There are no rules in the Gross Display of Horsepower. However, there is a list of ingredients which regularly combine to produce a winner in the USCC's most visually spectacular contest. In no particular order they are: horsepower, boiling rubber and smoke.
Like figure skating, drifting and monster truck freestyle contests, the Gross Display of Horsepower is judged subjectively by a panel of SCC staffers schooled in the ways of the burnout. And, like the latter two, bigger is always better.
This year's Gross Display lacked the four-wheel-drive tug-o'-war of USCC 1 and the Rockford-style ballerina antics of Mani Jayasinghe's Supra from USCC 2. This year was simpler-just as spectacular-but much, much simpler. A back to basics of burnouts, if you will.
Let's start with the not-so-good. A DSM will never win this contest. Especially a DSM with Hoosiers. Both Eclipses in USCC 3 were, at this point in the contest, spent. Scot Gray's first-generation car was running without boost and Roy Narvaez's silver second-gen. had numerous maladies, including a blown head gasket and a massive oil leak, which is to say they were both less than spectacular in displaying anything grossly. The judges were unimpressed, doling out less than 10 points each.
Both the 1994 Supra of Rich Eager and the 2000 Audi S4 from AWE Tuning put in mid-pack performances. The S4 demonstrated creativity with several four-wheel-drive burnouts and powerslides, but tradition says rear drive is the only way to win this contest.

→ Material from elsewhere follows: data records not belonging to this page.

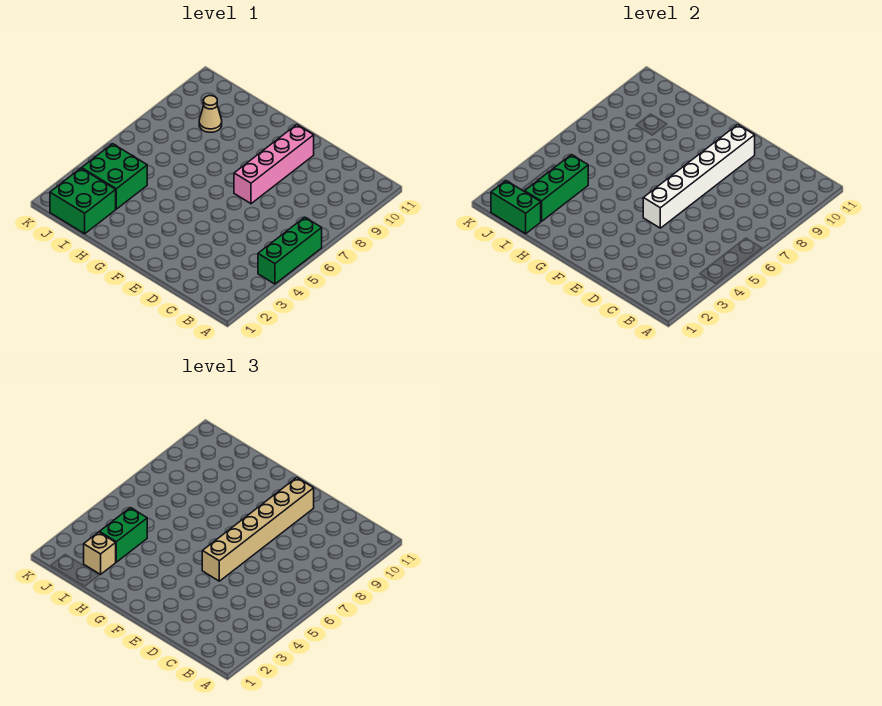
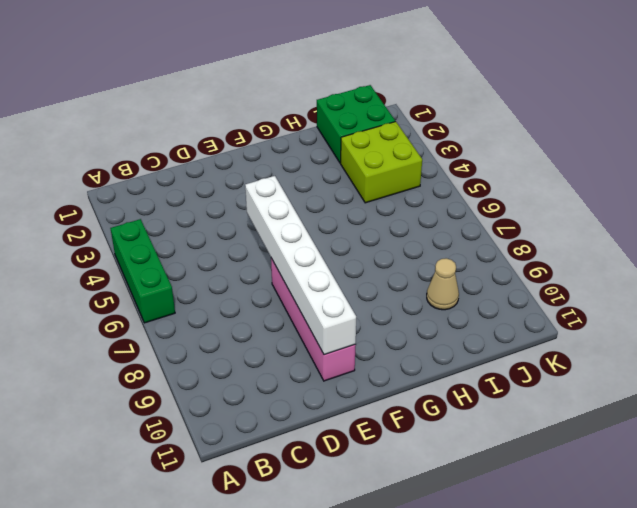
lime brick I3:J4 level 1 -> green brick I3:J4 level 1
none -> green brick I1:J1 level 2
none -> green brick I2:I4 level 2

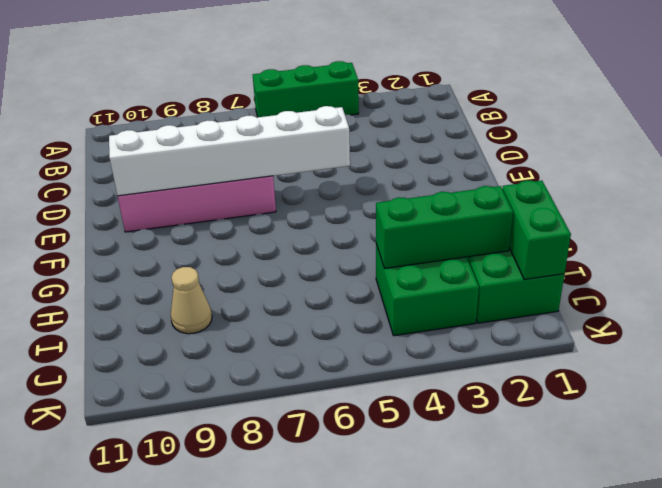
none -> tan brick E5:E10 level 3
none -> tan brick I2 level 3

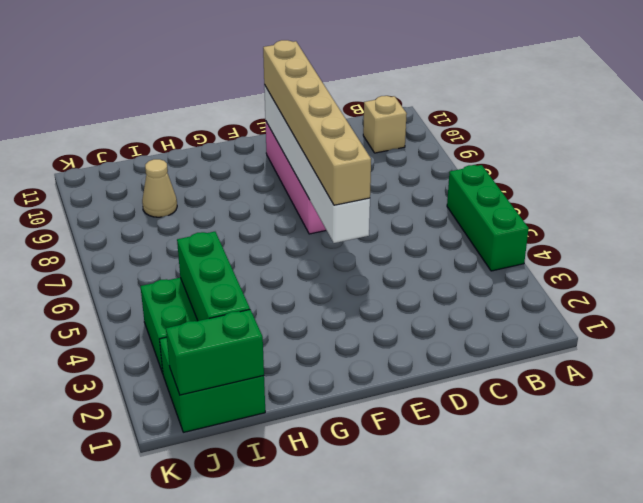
tan brick B10 level 1 -> tan brick I2 level 3
none -> green brick I3:I4 level 3

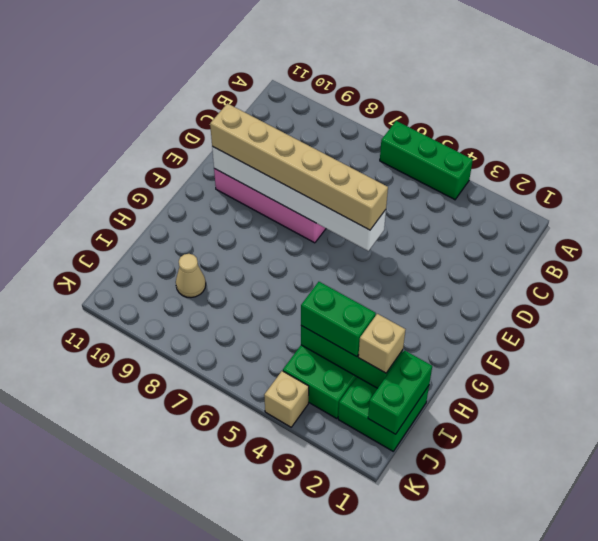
tan brick K4 level 1 -> none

Matt Andrews and James Chen both called on last year's Gross Display winner Mani Jayasinghe to do their dirty work in the Gross Display, and it paid off. Jayasinghe brought Andrew's car home in fourth with some classic controlled sideways drifts, then jumped into Chen's Z and brilliantly destroyed its rear rubber. The Z's performance was good enough for second place.
In third was the immensely overpowered Ultima driven by its owner, wildman Jay Esterer. Esterer kept the meats spinning for the entire 70-second time limit. Still missing its rear bodywork, the Ultima looked like a '50s-era dragster aimlessly and endlessly spinning its tires.